Robyn by Linus Onus and painted a year before the artist’s untimely death in 1996 reached an auction record for the painter at Sotheby’s Australia’s colonial, modern and contemporary Australian art sale in Melbourne on November 26.
The figure of $414,800 including buyers premium (IBP) was more than double the catalogue estimate of $160,000-$180,000 and the painting typical of his works which harmoniously integrated ‘western’ painting styles with Aboriginal culture – a reflection of his diverse and multicultural Scottish and Aboriginal heritage.
Comprising 60 lots, the sale totalled $2,700,470 IBP or 82.2 per cent by value and 66.7 per cent by volume.
Australian-British artist Roy de Maistre’s Portrait of Francis Bacon sold to an international telephone bidder for $79,300 IBP, reflecting the enormous interest in Bacon after the recent sale of rare triptych Three Studies of Lucien Freud for a world record auction price.
Two tapestries from The Estate of the late Dr Jan Altmann attracted strong bidding.
Brett Whiteley’s River 1976 (estimate $50,000-70,000) and John Perceval’s Fisherman’s Inlet 1975 (estimate $25,000-35,000) respectively achieved $112,240 IBP and $42,700 IBP.
These rare wool tapestries were manufactured by the home of French tapestry weaving for half a millennium, Tapisseries d’Aubusson, which also produced works on commission by leading international artists such as Jean Lurcat, Georges Braque and Pablo Picasso.
An exemplary work by Margaret Olley Yellow Room, Afternoon (1990) achieved an auction record price of $158,600 IBP against a presale estimate of $70,000-90,000.
Edmund Capon has referred to Olley’s work as a ‘continuing celebration of the great tradition of painting, just as it is a celebration of the fruits and hidden riches of the detail of her own immediate world.’ (Margaret Olley, 1996, p. 7)
The highly anticipated sale of Arthur Streeton’s masterpiece, Evening, Venice 1908 sold for $219,600 IBP (estimate $180,000-220,000, lot 10).
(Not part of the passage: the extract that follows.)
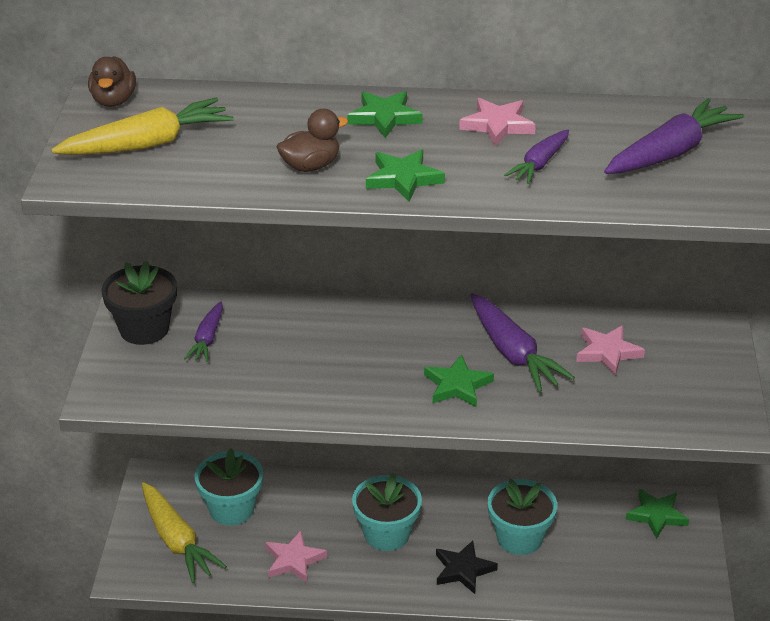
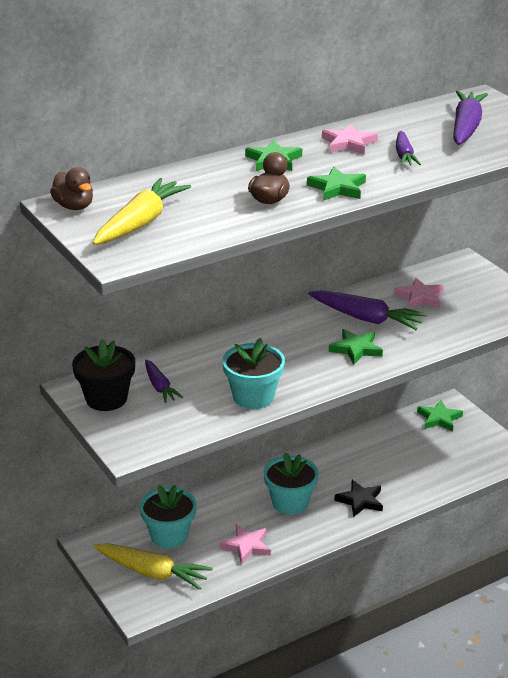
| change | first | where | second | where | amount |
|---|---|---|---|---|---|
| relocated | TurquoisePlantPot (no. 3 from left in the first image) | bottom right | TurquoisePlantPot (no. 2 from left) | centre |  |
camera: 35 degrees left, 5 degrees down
The winning bidder is just the second owner to acquire the painting after it was purchased a century ago by prominent Australian businessman Oswald Syme (former chairman of The Age) and has remained in his family’s possession until the auction.
Previously hidden from public view, the work was reproduced for the first time in the sale catalogue.